Spider ZED a publié son nouvel album Club de cœur, et il nous a à peu près tout raconté : musique, famille, stratégie et industrie musicale. Rencontre.
Question assez banale, mais tout de même importante : Spider ZED, comment ça va ?
Et bien écoute, globalement, ça va pas mal !
Question que l’on se pose d’ailleurs à la fin de l’écoute de ton nouvel album Club de cœur. C’est vrai que tu proposes des prods assez dansantes qui contrastent énormément avec ton écriture, qui elle, est beaucoup moins joviale et empreinte de doutes. Ce qui ressort de l’album, et de ta santé, au final, c’est un bilan positif ?
En ce moment, je me sens assez bien. Le truc assez drôle, c’est que, comme je le dis dans mon morceau 25 ans, quand je vais bien, la plupart du temps, on dit que je troll, que je mens. Alors que non ! Je pense justement que, vu que je dis tous les trucs glauques qui me passent pas la tête dans mes sons, ça me permet de ne pas trop y penser au quotidien et de me concentrer sur les choses positives.
Et puis j’avoue, parfois il y a quelque chose d’un peu satisfaisant dans le fait de transformer les trucs un peu nazes qui m’arrivent en quelque chose d’assez bien formulé, avec de belles rimes. Je suis presque rendu au stade où, quand il m’arrive des trucs pas tops, je suis limite content !
Et c’est intéressant de voir que, même lorsque tu te sens bien globalement, ton corps peut te montrer l’inverse. C’est ce que tu racontes dans le morceau “En ce moment”.
Ouais, c’est ça ! Je dis ça à cause des cheveux blancs que je commence à avoir. Apparemment, c’est dû au stress, et je pense que je suis souvent très stressé, mais que je ne m’en rends pas trop compte.
Tu es de nature angoissée ?
Sûrement. Mais après, c’est au jour le jour.
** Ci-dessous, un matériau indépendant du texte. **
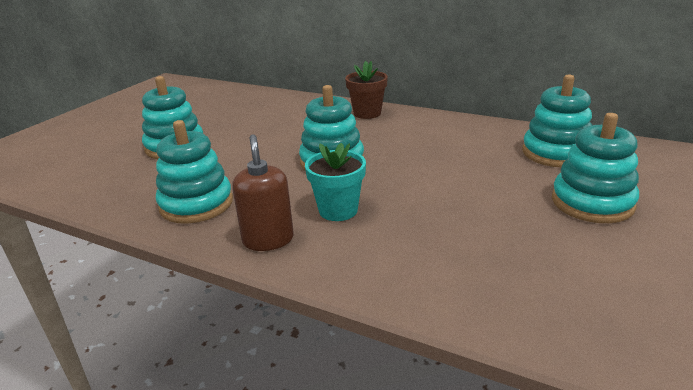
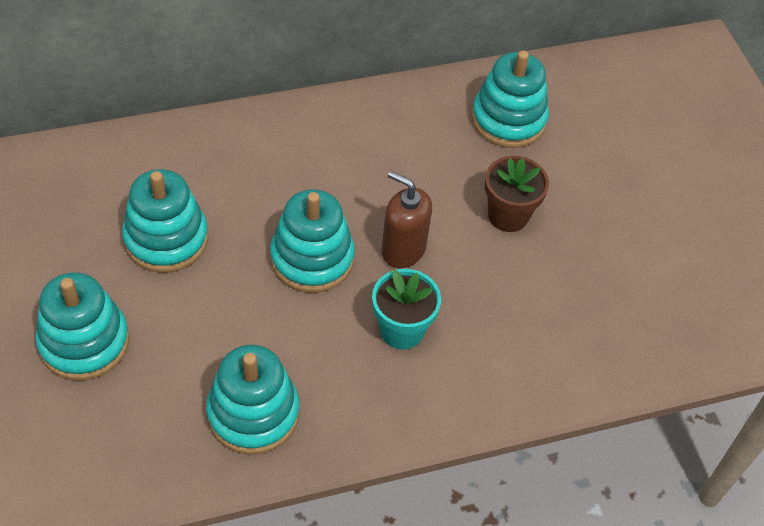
camera: 50 degrees left, 25 degrees up
(268, 240) = (385, 409): brown soap dispenser -> brown soap dispenser (403, 249)
(367, 113) = (246, 138): brown flower pot -> brown flower pot (508, 215)
(592, 203) = (590, 187): turquoise stacking toy -> turquoise stacking toy (166, 239)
Vu que je suis tout le temps comme ça, ça fait presque partie de moi, comme les mecs qui fument de la beuh H24 : c’est quand ils ne fument pas qu’ils sont chelous.
Et aujourd’hui, tu te sens dans quelle phase, quelques jours avant la sortie de ton album ?
Pour l’instant, je suis dans la phase où j’ai hâte que ça sorte. J’ai hâte que les gens entendent tout ça et donnent un retour quoi. Actuellement, c’est surtout le moment un peu fourbe du processus, car la musique, c’est un peu comme le casino : quand t’y vas, tu te dis que tu peux ressortir très très riche, et en fait, 99.9 % du temps, ce n’est pas du tout le cas. Tu as juste perdu ton argent.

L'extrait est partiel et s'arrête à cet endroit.